Indonesia masih memiliki kondisi lebih baik. Sebagai contoh, dalam surat suara Pemilu senator Filipina daftar nama senator tidak dikelompokkan dalam satu partai seperti Pileg di Indonesia. Daftar nama kemudian diurutkan sesuai undian nomor urut. Sementara identitas partai, dituliskan di akhir nama dan hanya berbentuk singkatan. Marjinalisasi institusi kepartaian bahkan hingga di surat suara tentu membingungkan mengingat pentingnya posisi partai dalam demokrasi.
Keempat, kondisi sosio-kultur Filipina. Dalam satu kesempatan wawancara pada kegiatan pemantauan, penulis mendapatkan jawaban yang kurang lebih menggambarkan budaya dinasti politik yang telah mapan. Memiliki keluarga politik dianggap oleh sebagian orang sebagai semacam berkah Tuhan, sebab kecenderungan pemilih tidak hanya melihat kandidat secara personal, namun juga latarbelakang dan keluarganya.

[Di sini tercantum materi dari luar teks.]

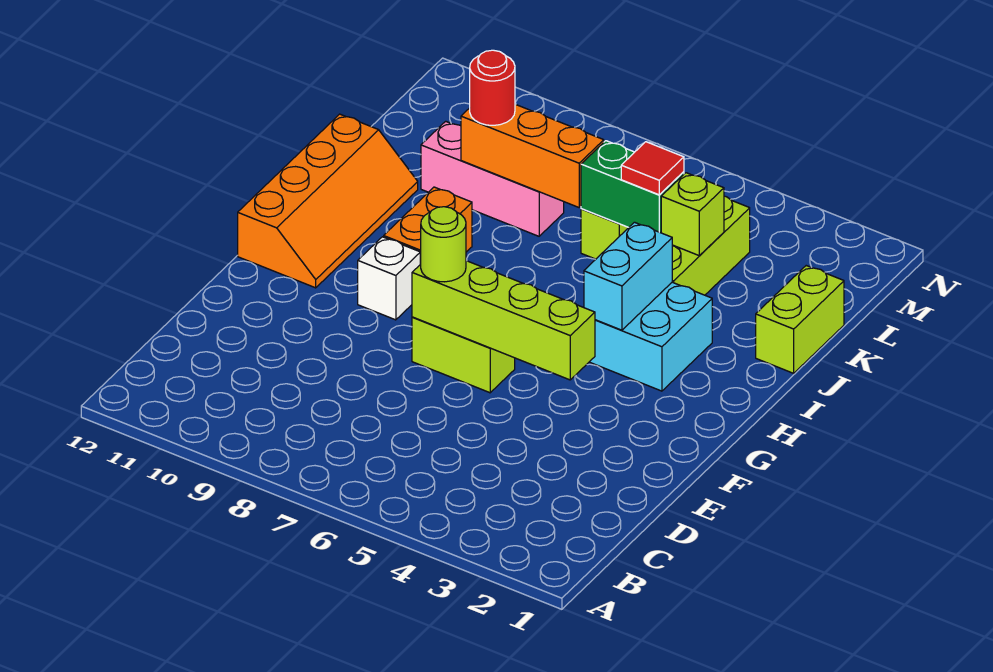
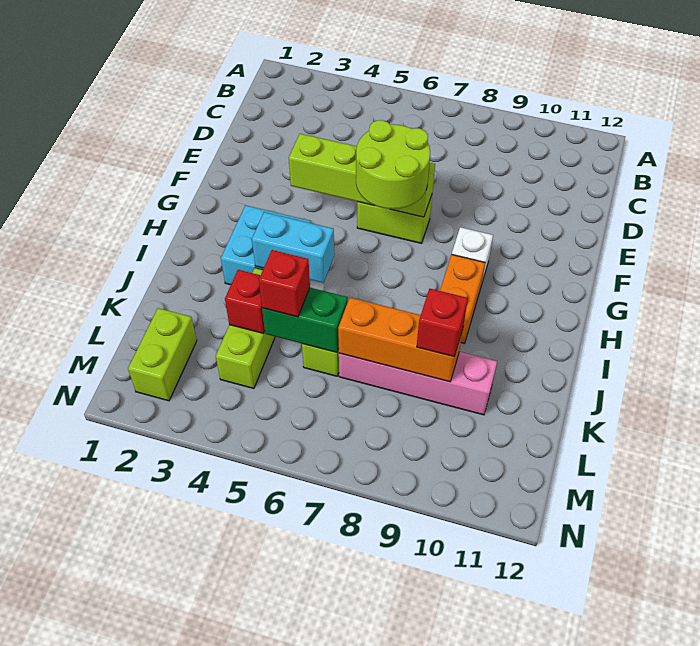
lime round brick F7 level 3 -> lime round brick F6:G7 level 3
orange slope G11:J12 level 1 top 12 -> none
cyan brick H4:I4 level 2 -> cyan brick I4:I5 level 2
lime brick J1:K1 level 1 -> lime brick L2:M2 level 1
lime brick K4 level 2 -> red brick K4 level 2
red tile K5 level 3 -> red brick K5 level 3
pink brick K8:K10 level 1 -> pink brick K7:K10 level 1
red round brick K9 level 3 -> red brick K9 level 3

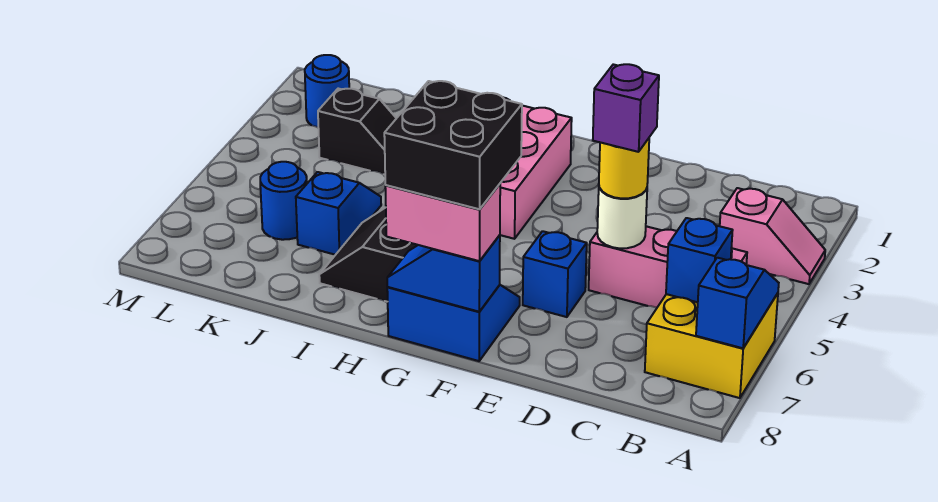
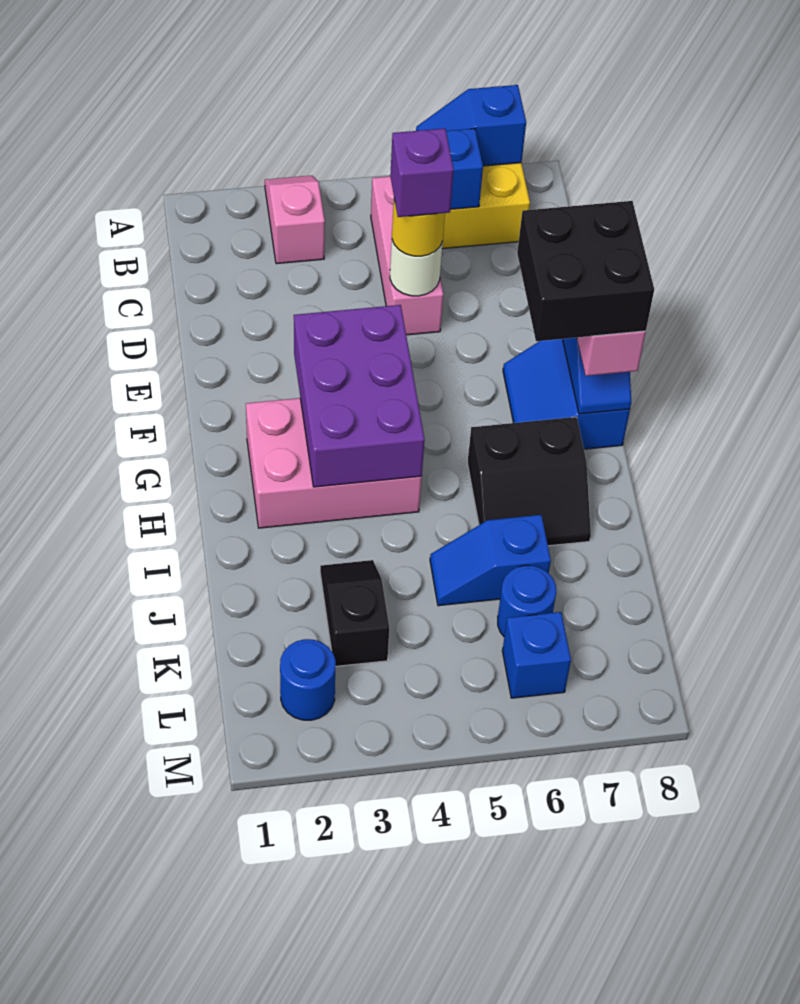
blue brick E6 level 1 -> blue brick L6 level 1
none -> purple brick F3:H4 level 2

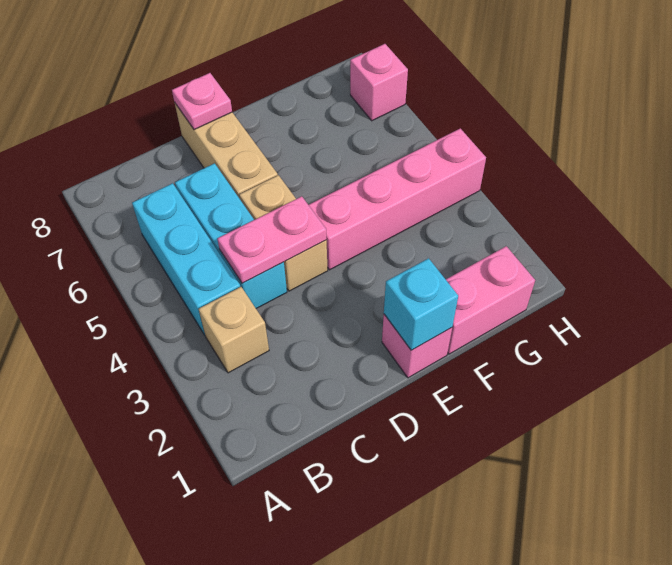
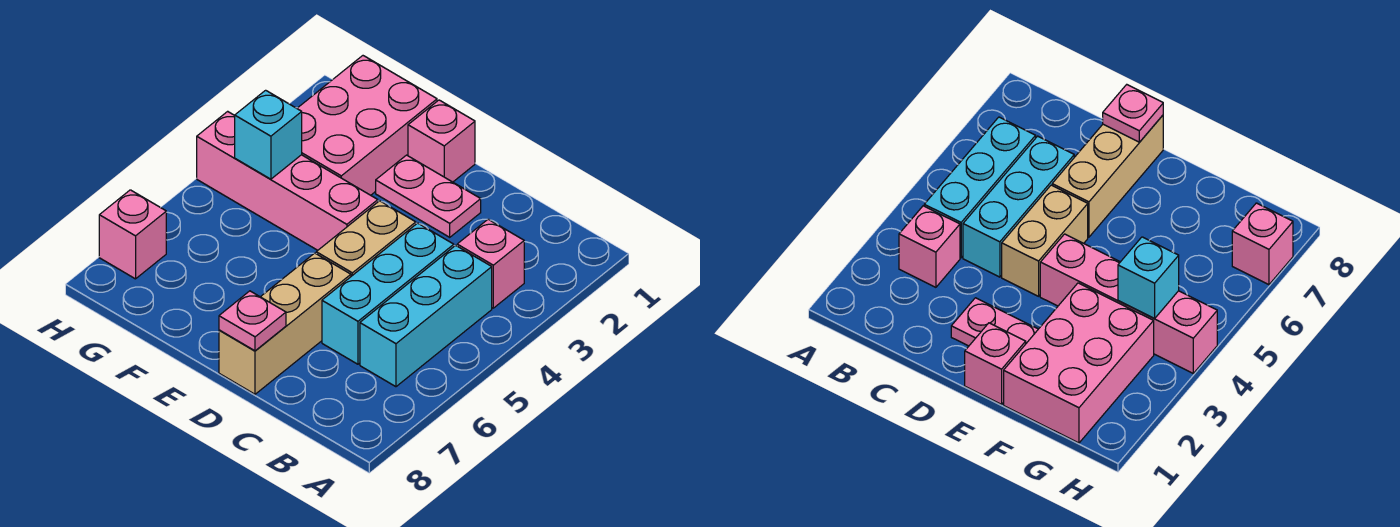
tan brick B3 level 1 -> pink brick B3 level 1
pink plate C4:D4 level 2 -> pink plate D2:E2 level 1
cyan brick E1 level 2 -> cyan brick G4 level 2
pink brick F1:G1 level 1 -> pink brick F1:G3 level 1

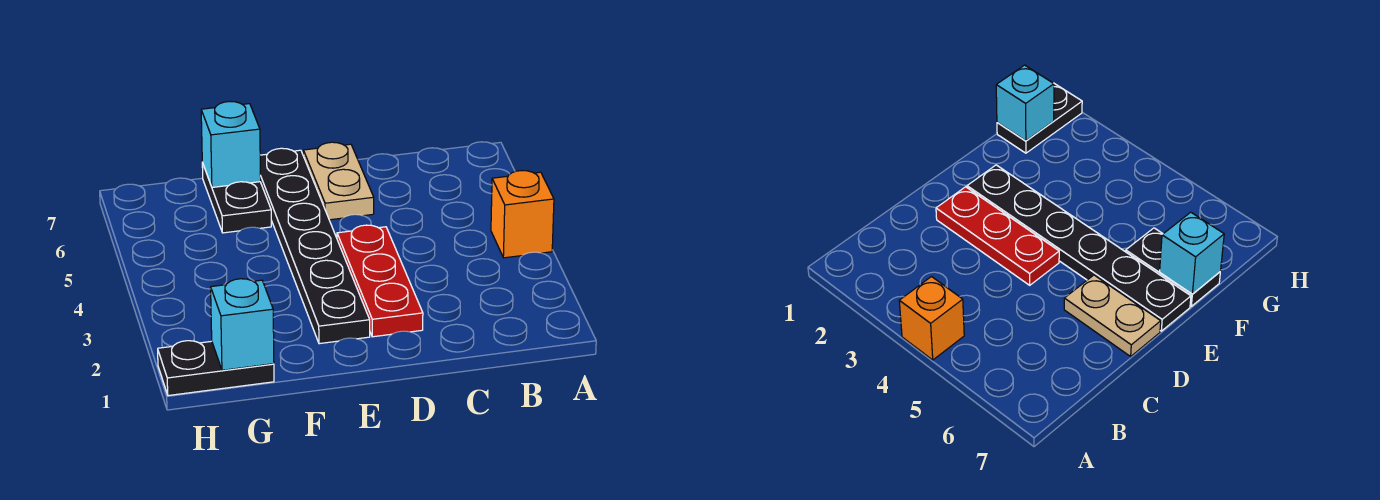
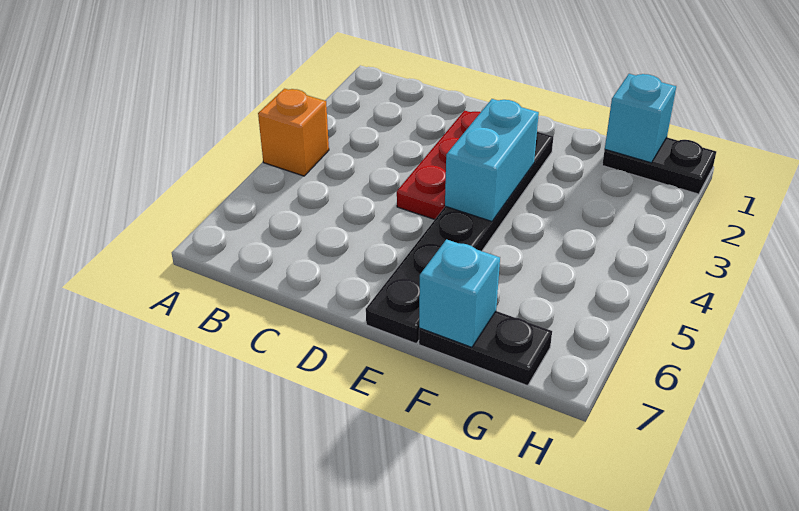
tan plate D6:D7 level 1 -> none
none -> cyan brick E3:E4 level 2
black plate F6:F7 level 1 -> black plate F7:G7 level 1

Selain itu, orang Filipina meyakini satu pepatah yang kurang lebih sama, 'buah tidak jatuh jauh dari pohonnya'. Di Filipina dan negara-negara Asia lain, seorang anak biasanya akan mengikuti profesi orang tuanya, sehingga orang tua politisi juga akan mempengaruhi karir anaknya sebagai politisi. Persepsi-persepsi yang telah mapan tersebut, secara tidak langsung turut menormalisasi fenomena dinasti politik.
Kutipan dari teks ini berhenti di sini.